There, in the Bronx, Brooklyn, Queens, or upper Manhattan, mostly volunteers offer some 250,000 free meals per day from church and synagogue basements or community centers. They serve 1.2 million people a year, some 350,000 of them children.
Last year, more than 1,200 New York soup kitchens and food pantries distributed about 67 million pounds of food to the city's poor and sometimes hungry. That's up 50 percent in five years.
As the incomes of the richest 1 percent of Americans have been rising spectacularly, the Food Bank for New York City has been nearly "flat funded" by city, state, and federal programs for almost 10 years, complains vice president Aine Duggan. The result has been less government money after inflation – and some people leaving food banks still hungry.
"We are not always able to serve all those standing in line," says Ms. Duggan.
Meanwhile, the average chief executive officer at a large American firm last year got 411 times an average US worker's pay, up from 107 times in 1990.
Each CEO should look in the mirror every morning and ask about his or her "personal responsibility and integrity," says Travis Hale, coauthor of a study on US income distribution.
A doctoral student in economics at the University of Texas at Austin, Mr. Hale dislikes the attitude that, "I've got mine, and I deserve it – and good luck to the rest of you." Reducing inequality of incomes is "not a matter of just growing the pie. It is a matter of splitting it up more equally," he adds. "If the economic growth of the last 40 years had been shared more equitably, we could now have a country where very few persons are poor."
As it is, the richest 1 percent of Americans have seen their incomes pull away dramatically from the merely rich, the middle class, and the poor. That 1 percent in 2004 got 17 percent of all income nationwide. The bottom 90 percent got less than 58 percent.
Hale and his coauthor, James Galbraith, an economist at the same Texas university, found that much of the increase in income inequality in the late 1990s resulted from large rises in income in four counties heavily involved in the information-technology boom – three in California, and King County in Washington State (home of Microsoft).
Many dotcom executives got rich from stock options. In a rising stock market, these financial devices have been highly rewarding, mostly for the top four or five bosses in a company. Not satisfied, some executives went along with having their options backdated to when the stock price was at or near its lowest point. Federal regulators are investigating such possibly illegal moves in 115 companies – so far.
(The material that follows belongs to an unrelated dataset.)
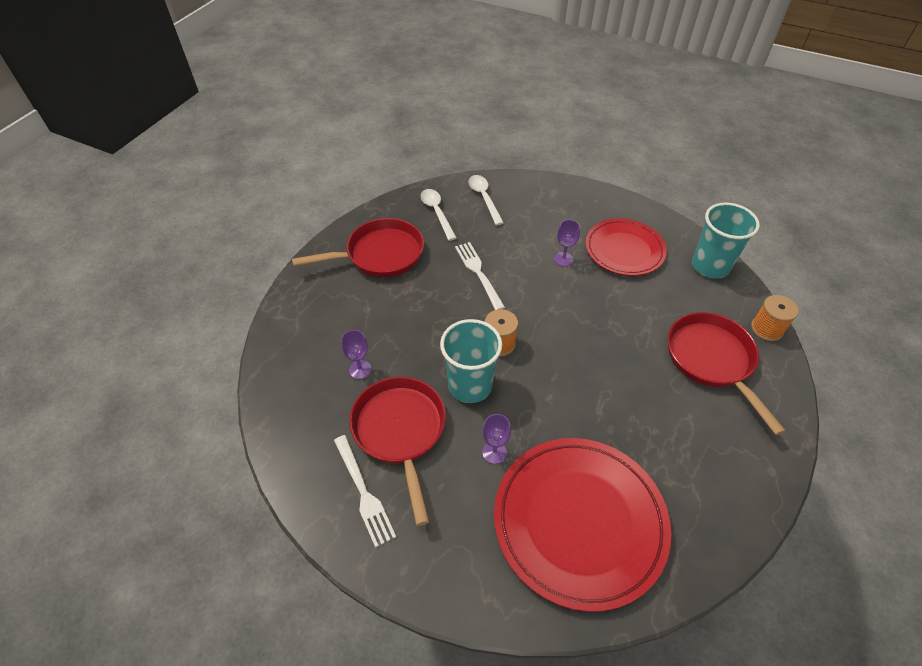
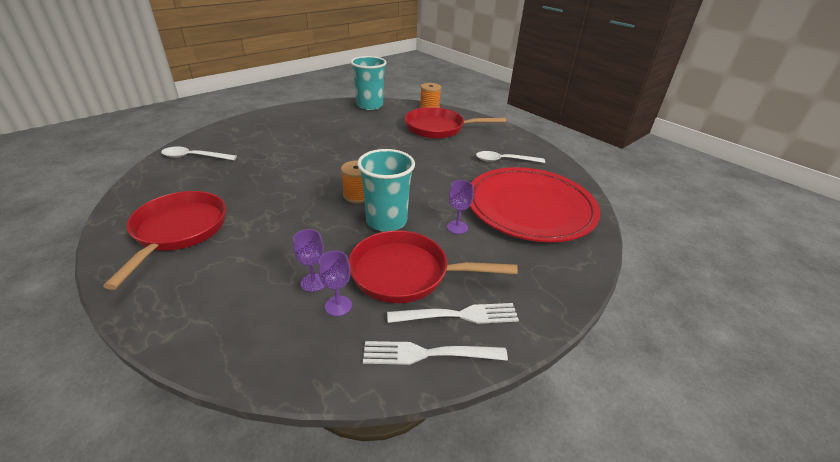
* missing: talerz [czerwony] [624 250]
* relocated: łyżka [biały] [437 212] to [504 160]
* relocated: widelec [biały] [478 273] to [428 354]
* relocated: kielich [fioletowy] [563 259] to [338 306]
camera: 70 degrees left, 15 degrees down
The data doesn't indicate how much of the rise in wealth at the top is because of illegalities. Clearly, a poor system of corporate governance has relevance, says Mr. Galbraith. Hale talks about how corporate executives, serving on other company boards, scratch one another's backs by voting for big pay packages.
Beyond income inequality, the rich-poor gap is even more skewed in terms of wealth, which includes such assets as houses, stocks, bonds, bank accounts, etc. The top 1 percent held more than 34 percent of all net worth in 2004, notes a report by the Economic Policy Institute, a liberal Washington think tank. The bottom 90 percent held a little less than 29 percent of all net worth. If home prices tumble seriously, that percentage will go down.
Indeed, the poorest one-fifth of households saw its average wealth fall from minus $8,700 in 2001 to minus $11,400 in 2004. In other words, their debts rose substantially.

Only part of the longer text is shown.